To enable write caching coalescer on testdir1 and its contents, run:

# isi set –R -c on /ifs/data/testdir1

With the addition of the –n flag, no changes will actually be made. Instead, the list of files and directories that would have write enabled is returned:

# isi set –R –n -c on /ifs/data/testdir2

The following command will configure ISO-8859-1 filename encoding on testdir3 and contents:

# isi set –R –e ISO-8859-1 /ifs/data/testdir3

To configure streaming layout on the file ‘test1’, run:

# isi set -l streaming test1

The following syntax will set a metadata-write SSD strategy on testdir1 and its contents:

# isi set –R -s metadata-write /ifs/data/testdir1

To performs a file restripe operation on the file2:

# isi set –r file2

To configure write caching on file3 via its LIN address, rather than file name:

# isi set –c on –L ` # isi get -DD file1 | grep -i LIN: | awk {‘print $3}’` 1:0054:00f6

After setting streaming access, isi get reports that streaming prefetch is enabled:

# isi get file2.tst default   6+2/2 concurrency on    file2.tst # isi set -a streaming file2.tst # isi get file2.tst POLICY    LEVEL PERFORMANCE COAL  FILE default   6+2/2 streaming   on    file2.tst

For streaming layout, the ‘@’ suffix notation indicates how many drives the file is written over. Streaming layout  optimizes for a larger number of spindles than concurrency or random.
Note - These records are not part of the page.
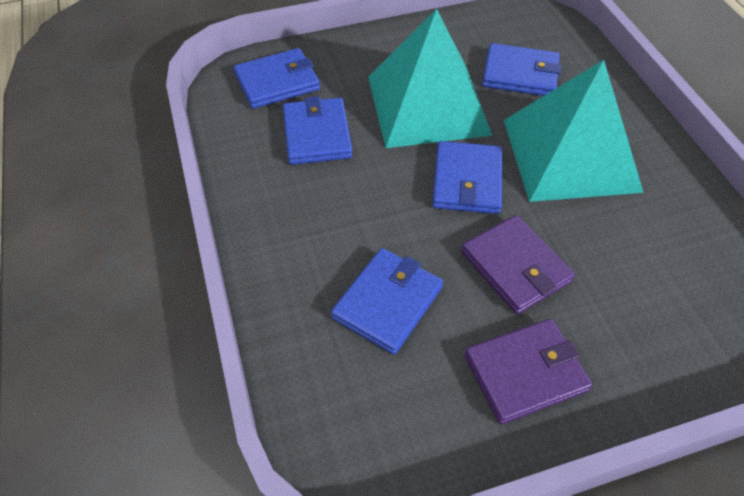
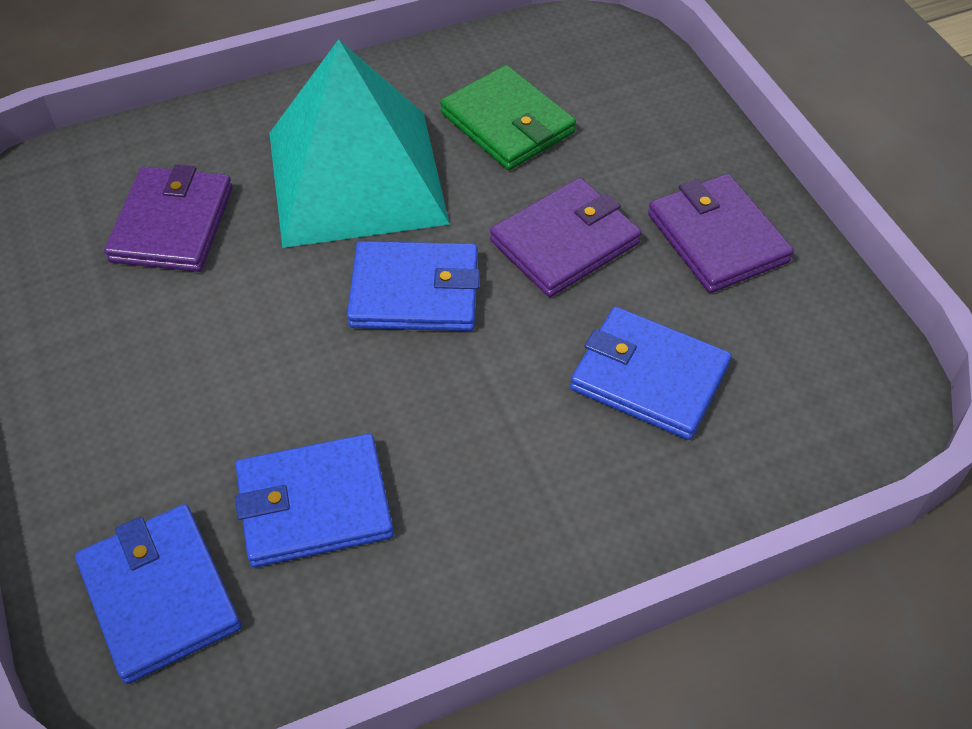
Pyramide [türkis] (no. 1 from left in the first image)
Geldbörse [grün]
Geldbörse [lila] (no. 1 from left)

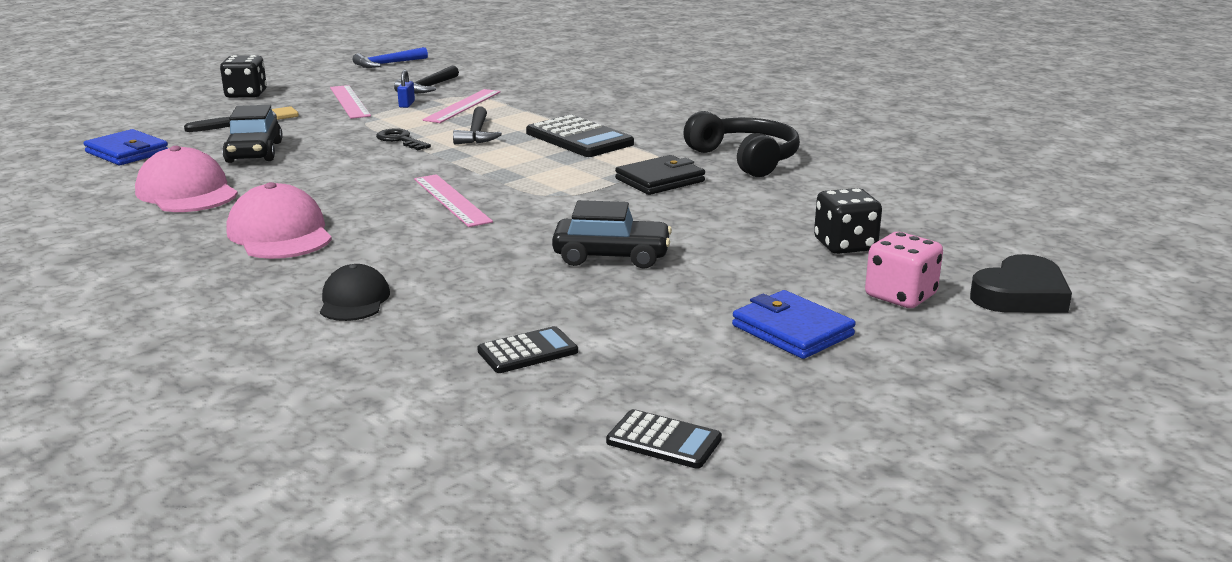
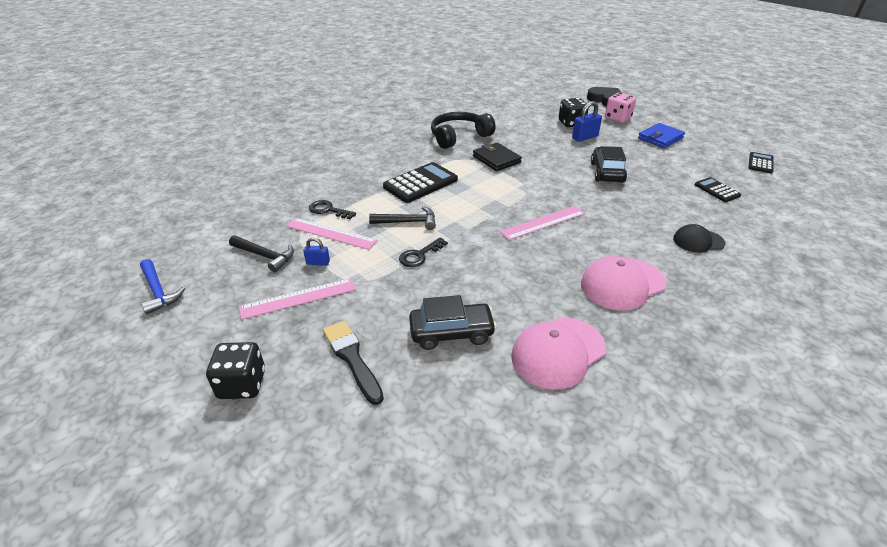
Geldbörse [blau] (no. 1 from left in the first image)
Schlüssel [schwarz] (no. 1 from left)
Vorhängeschloss [blau] (no. 2 from left)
# isi get file2.tst POLICY    LEVEL PERFORMANCE COAL  FILE default   6+2/2 concurrency on    file2.tst # isi set -l streaming file2.tst # isi get file2.tst POLICY    LEVEL PERFORMANCE COAL  FILE default   6+2/2 streaming/@18 on    file2.tst

The number of drives to spread file across can also be specified with ‘isi get –d’. For example:

# isi set -d 6 file2.tst # isi get file2.tst POLICY    LEVEL PERFORMANCE COAL  FILE default   6+2/2 streaming/@6 on    file2.tst

So there you have it – several examples demonstrating the power of the OneFS ‘isi set’ command, in combination with its ‘isi get’ counterpart.